Use the SQLExecuteQueryOperator to execute SQL queries against an Apache Druid cluster.

Note

Previously, a dedicated operator for Druid might have been used. After deprecation, please use the SQLExecuteQueryOperator instead.

Note

Make sure you have installed the apache-airflow-providers-apache-druid package to enable Druid support.

Using the Operator¶

Use the conn_id argument to connect to your Apache Druid instance where the connection metadata is structured as follows:

Druid Airflow Connection Metadata¶
Parameter	Input
Host: string	Druid broker hostname or IP address
Schema: string	Not applicable (leave blank)
Login: string	Not applicable (leave blank)
Password: string	Not applicable (leave blank)
Port: int	Druid broker port (default: 8082)
Extra: JSON	Additional connection configuration, such as: `{"endpoint": "/druid/v2/sql/", "method": "POST"}`

An example usage of the SQLExecuteQueryOperator to connect to Apache Druid is as follows:

tests/system/apache/druid/example_druid.py[source]

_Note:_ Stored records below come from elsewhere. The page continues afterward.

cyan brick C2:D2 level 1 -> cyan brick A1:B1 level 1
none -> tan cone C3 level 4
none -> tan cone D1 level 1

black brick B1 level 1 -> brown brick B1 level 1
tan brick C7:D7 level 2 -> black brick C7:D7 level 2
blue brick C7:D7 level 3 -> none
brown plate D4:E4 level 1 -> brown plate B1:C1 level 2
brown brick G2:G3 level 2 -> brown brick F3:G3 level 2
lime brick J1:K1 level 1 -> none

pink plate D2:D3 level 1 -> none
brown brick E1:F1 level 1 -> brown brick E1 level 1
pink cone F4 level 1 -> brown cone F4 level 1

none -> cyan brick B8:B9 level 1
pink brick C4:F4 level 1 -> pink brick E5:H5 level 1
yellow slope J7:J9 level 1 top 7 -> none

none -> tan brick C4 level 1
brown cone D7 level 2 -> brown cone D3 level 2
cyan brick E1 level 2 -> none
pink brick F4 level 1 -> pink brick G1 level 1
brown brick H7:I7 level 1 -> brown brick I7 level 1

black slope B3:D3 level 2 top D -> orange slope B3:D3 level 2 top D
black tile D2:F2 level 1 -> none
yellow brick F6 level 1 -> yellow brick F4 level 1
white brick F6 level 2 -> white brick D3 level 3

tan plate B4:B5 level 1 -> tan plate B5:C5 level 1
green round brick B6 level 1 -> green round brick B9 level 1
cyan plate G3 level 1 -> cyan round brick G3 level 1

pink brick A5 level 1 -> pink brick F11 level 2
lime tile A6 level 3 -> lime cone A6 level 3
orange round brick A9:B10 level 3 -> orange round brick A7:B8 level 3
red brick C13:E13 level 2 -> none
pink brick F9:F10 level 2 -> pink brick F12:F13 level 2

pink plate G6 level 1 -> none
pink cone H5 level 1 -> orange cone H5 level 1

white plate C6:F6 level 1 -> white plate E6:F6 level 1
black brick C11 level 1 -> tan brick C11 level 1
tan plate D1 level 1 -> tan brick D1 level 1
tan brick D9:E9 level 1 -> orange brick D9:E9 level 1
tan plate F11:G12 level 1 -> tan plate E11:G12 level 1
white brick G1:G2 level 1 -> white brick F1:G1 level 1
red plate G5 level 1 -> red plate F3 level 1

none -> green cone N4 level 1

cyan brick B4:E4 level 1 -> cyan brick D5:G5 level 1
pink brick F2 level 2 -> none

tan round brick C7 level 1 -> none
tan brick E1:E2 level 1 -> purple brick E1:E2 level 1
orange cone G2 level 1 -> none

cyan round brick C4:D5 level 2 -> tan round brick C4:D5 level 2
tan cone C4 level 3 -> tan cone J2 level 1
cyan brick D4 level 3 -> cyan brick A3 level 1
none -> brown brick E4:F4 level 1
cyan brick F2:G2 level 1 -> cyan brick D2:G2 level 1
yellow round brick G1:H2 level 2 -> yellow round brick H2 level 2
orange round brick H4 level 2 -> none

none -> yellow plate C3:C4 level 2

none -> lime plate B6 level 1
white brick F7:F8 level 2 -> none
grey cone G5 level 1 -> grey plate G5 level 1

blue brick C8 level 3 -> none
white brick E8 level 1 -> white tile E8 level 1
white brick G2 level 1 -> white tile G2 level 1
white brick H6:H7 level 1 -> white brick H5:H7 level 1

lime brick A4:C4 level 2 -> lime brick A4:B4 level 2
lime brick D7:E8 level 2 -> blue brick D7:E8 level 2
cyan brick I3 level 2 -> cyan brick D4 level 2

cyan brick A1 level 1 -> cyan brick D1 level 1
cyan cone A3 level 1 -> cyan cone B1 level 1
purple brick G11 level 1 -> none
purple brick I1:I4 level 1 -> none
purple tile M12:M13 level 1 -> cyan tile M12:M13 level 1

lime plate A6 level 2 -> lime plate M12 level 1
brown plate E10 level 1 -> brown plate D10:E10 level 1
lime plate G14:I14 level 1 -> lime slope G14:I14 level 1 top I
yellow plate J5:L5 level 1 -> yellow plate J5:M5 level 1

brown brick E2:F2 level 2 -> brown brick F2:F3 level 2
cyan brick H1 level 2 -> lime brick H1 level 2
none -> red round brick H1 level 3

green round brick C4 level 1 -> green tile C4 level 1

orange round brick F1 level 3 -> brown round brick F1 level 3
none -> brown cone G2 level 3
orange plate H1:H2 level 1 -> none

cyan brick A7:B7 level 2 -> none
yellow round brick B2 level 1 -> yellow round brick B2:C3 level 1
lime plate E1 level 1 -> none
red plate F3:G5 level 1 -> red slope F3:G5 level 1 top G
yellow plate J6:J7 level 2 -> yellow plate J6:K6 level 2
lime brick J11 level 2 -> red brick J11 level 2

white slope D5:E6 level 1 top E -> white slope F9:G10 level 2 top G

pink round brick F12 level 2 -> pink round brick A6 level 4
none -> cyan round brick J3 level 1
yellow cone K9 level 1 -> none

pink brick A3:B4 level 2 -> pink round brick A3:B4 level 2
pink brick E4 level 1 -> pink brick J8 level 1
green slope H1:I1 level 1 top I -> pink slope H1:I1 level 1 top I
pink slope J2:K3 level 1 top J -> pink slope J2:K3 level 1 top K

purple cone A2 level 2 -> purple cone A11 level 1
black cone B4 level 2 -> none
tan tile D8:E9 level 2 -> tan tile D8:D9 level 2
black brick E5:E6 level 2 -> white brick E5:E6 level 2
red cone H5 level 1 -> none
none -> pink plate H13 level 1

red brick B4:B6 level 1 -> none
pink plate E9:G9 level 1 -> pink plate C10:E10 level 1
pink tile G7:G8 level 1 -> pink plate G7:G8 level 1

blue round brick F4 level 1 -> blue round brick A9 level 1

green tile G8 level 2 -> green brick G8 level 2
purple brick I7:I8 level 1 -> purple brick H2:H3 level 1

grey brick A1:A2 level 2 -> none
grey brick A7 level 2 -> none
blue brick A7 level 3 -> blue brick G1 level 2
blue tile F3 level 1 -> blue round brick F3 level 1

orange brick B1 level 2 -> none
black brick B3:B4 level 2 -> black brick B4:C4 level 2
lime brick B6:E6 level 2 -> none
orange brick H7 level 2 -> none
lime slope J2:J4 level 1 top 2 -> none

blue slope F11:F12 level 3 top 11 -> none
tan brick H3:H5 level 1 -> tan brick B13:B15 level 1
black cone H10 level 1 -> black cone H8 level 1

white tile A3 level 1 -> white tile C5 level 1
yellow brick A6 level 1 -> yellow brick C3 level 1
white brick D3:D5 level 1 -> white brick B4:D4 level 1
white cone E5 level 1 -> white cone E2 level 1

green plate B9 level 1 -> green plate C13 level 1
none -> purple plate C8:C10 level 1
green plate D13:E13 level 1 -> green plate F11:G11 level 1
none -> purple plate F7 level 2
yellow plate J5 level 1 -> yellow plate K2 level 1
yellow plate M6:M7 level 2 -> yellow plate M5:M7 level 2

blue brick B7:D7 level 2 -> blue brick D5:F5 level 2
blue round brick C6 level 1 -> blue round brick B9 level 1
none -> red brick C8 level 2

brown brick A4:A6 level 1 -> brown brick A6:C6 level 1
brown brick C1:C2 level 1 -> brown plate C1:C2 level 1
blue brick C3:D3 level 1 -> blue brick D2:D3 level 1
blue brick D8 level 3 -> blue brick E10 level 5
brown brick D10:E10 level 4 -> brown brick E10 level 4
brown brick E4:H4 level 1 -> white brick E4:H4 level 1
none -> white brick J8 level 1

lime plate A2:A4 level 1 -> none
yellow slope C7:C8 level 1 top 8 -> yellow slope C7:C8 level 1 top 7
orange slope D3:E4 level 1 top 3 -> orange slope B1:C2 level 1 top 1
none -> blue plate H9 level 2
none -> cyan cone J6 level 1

    # Task: List all published datasources in Druid.
    list_datasources_task = SQLExecuteQueryOperator(
        task_id="list_datasources",
        sql="SELECT DISTINCT datasource FROM sys.segments WHERE is_published = 1",
    )

    # Task: Describe the schema for the 'wikipedia' datasource.
    # Note: This query returns column information if the datasource exists.
    describe_wikipedia_task = SQLExecuteQueryOperator(
        task_id="describe_wikipedia",
        sql=dedent("""
            SELECT COLUMN_NAME, DATA_TYPE
            FROM INFORMATION_SCHEMA.COLUMNS
            WHERE TABLE_NAME = 'wikipedia'
        """).strip(),
    )

    # Task: Count rows for the 'wikipedia' datasource.
    # Here we count the segments for 'wikipedia'. If the datasource is not ingested, it returns 0.
    select_count_from_datasource = SQLExecuteQueryOperator(
        task_id="select_count_from_datasource",
        sql="SELECT COUNT(*) FROM sys.segments WHERE datasource = 'wikipedia'",
    )

Reference¶

For further information, see:

Apache Druid Documentation

Note

Parameters provided directly via SQLExecuteQueryOperator() take precedence over those specified in the Airflow connection metadata (such as schema, login, password, etc).